Implement non-empty clause counting whi… by eladrion · Pull Request #129 · Workflomics/ape

eladrion · 2025-09-25T12:21:17Z

…ch fixes an empty clause error when having only one tool in the workflow

Pull Request Overview

Fixes #119 which is introduced since APE generates an empty clause which is not accepted by minisat and thus not counted as clause. Hence, the computed count of clauses by APE does not match the ones recognised by minisat.

Related Issue

#119

Changes Introduced

Since (in the case of a workflow of length 1) the output of op 1 cannot be reused, connectedModules seemingly yields an empty list of CNF literals. Thus, we check whether the constraints are empty and only set a clause delimiter (0) if there are constraints.

How Has This Been Tested?

Successfully tested locally with config_bug119.json

Checklist

I have referenced a related issue.
I have followed the project’s style guidelines.
My changes include tests, if applicable.
All tests pass locally.

…ch fixes an empty clause error when having only one tool in the workflow

eladrion · 2025-09-25T12:24:16Z

@vedran-kasalica I am currently not sure whether some comparable can happen in other situations since both useModuleInput and useModuleOutput also append a 0 outside of any loop. If necessary, I can add that.

eladrion · 2025-09-25T12:28:13Z

By the way, the (first 3) generated workflows

…mat and warn if empty clauses are found.

eladrion · 2025-09-25T13:21:08Z

@vedran-kasalica I now added a clause counting function based on DIMACS format that counts the non-empty clauses and warns if one was found. Using this function, minisat is more forgiving and ignores the empty clauses since the correct count is provided.
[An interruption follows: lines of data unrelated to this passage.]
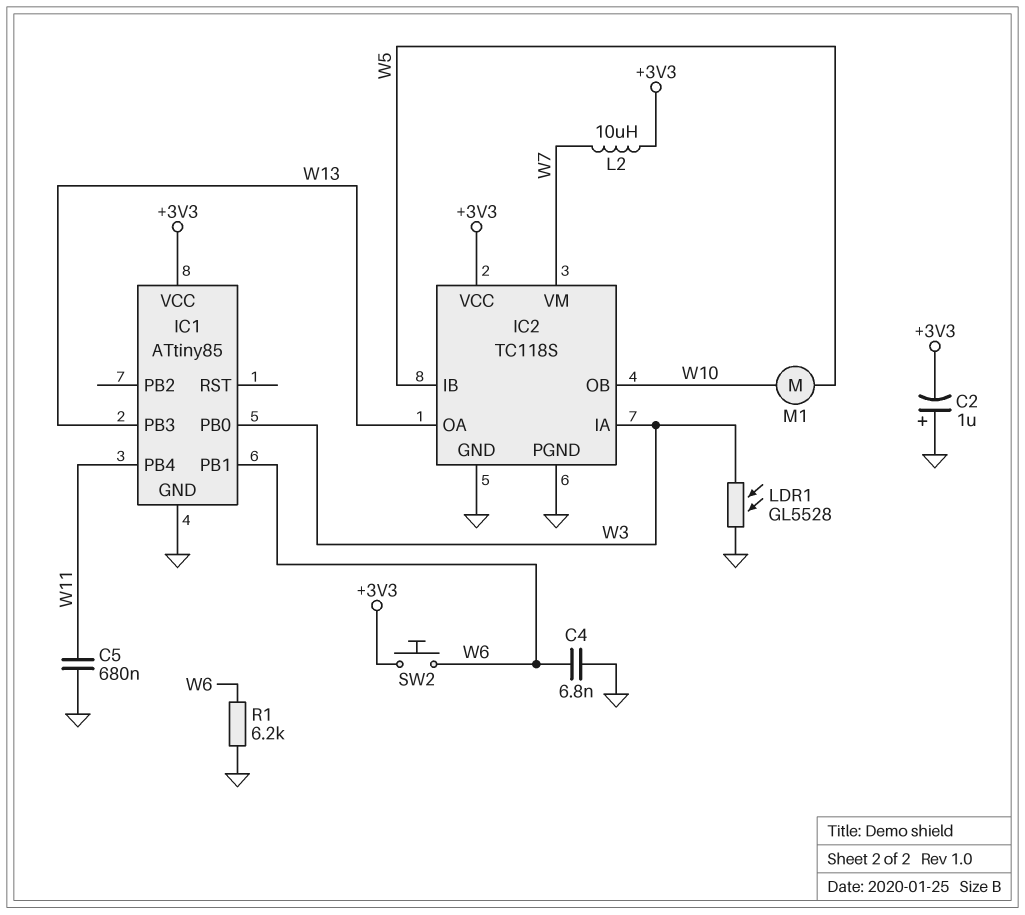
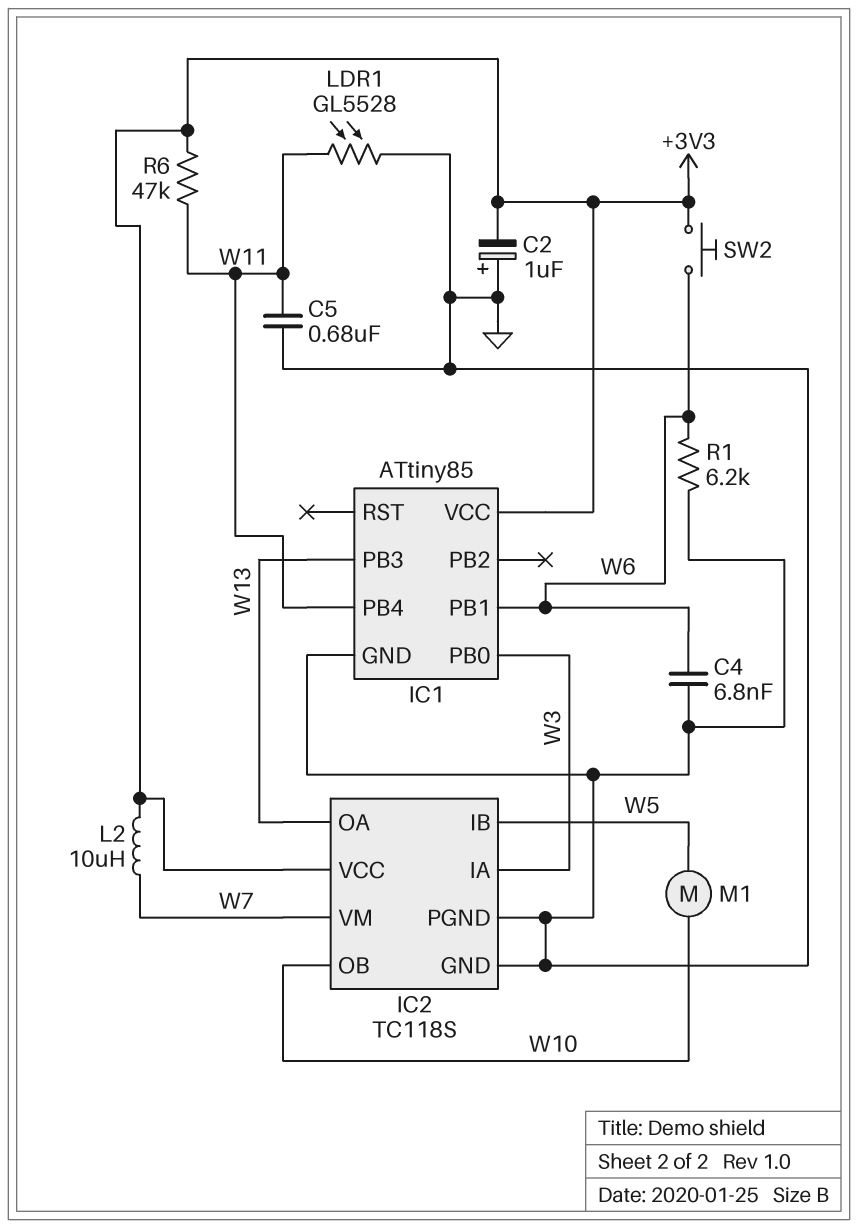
LDR1: GL5528 (GND, W3) -> GL5528 (GND, W11)
R6: none -> 47k (+3V3, W11)

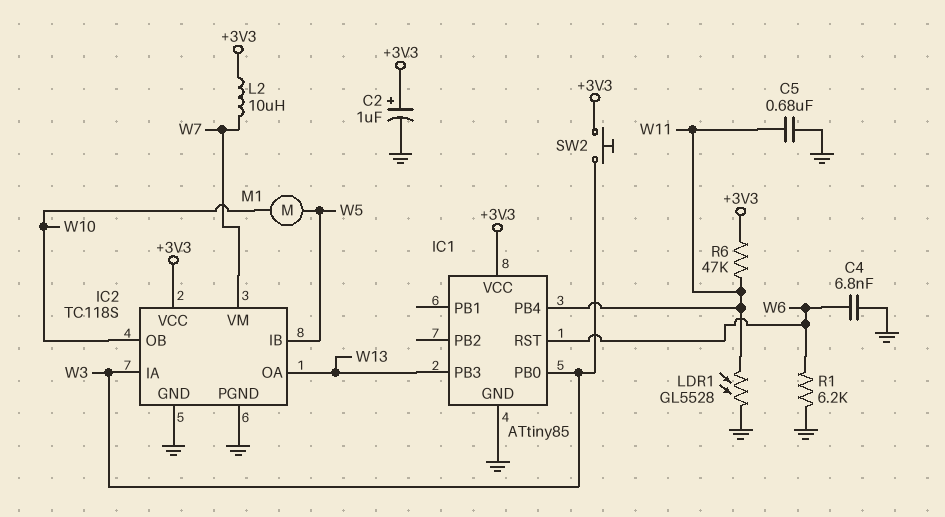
C2: 1uF (plus GND, minus +3V3) -> 1uF (plus +3V3, minus GND)
IC1 pin PB1: W6 -> none
IC1 pin RST: none -> W6
SW2: button (+3V3, W6) -> button (+3V3, W3)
eladrion · 2025-09-25T13:25:54Z

Woop, still working on that one. Something is still wrong

…mat, warn if empty clauses are found and dump the respective clause number.

eladrion · 2025-09-25T14:18:00Z

@vedran-kasalica: behaviour stabilised and checks are passing. Skipped one line in the CNF file which made the count wrong. Ready for review

vedran-kasalica · 2025-09-26T10:16:35Z

src/main/java/nl/uu/cs/ape/utils/APEUtils.java

+     * @param cnfEncoding the CNF encoding
+     * @return the count of non-empty clauses
+     */
+    public static int countCNFClauses(InputStream cnfEncoding) {


Have you compared the performance of this method against countLines? I’m concerned that using hasNextInt may slow down solving when dealing with 1M+ clauses, since it relies on regex matching (e.g., nextInt). In countLines I used byte-wise comparison for efficiency. Could we reuse countLines and extend it for this case?

Just did that:

I tested the above JSON config with maximum workflow length 20 and in workflow length 4 and 11 we get

for the countLines variant

Total problem setup time: 3.019 sec (1258226 clauses).
...
Total problem setup time: 9.667 sec (4030028 clauses).

and for the countCNFClauses variant

Total problem setup time: 4.999 sec (1258203 clauses).
...
Total problem setup time: 17.289 sec (4030004 clauses)

so it definitely is slower to use countCNFClauses

Thanks for testing. Do you think it's doable to update countLines to fix the bug?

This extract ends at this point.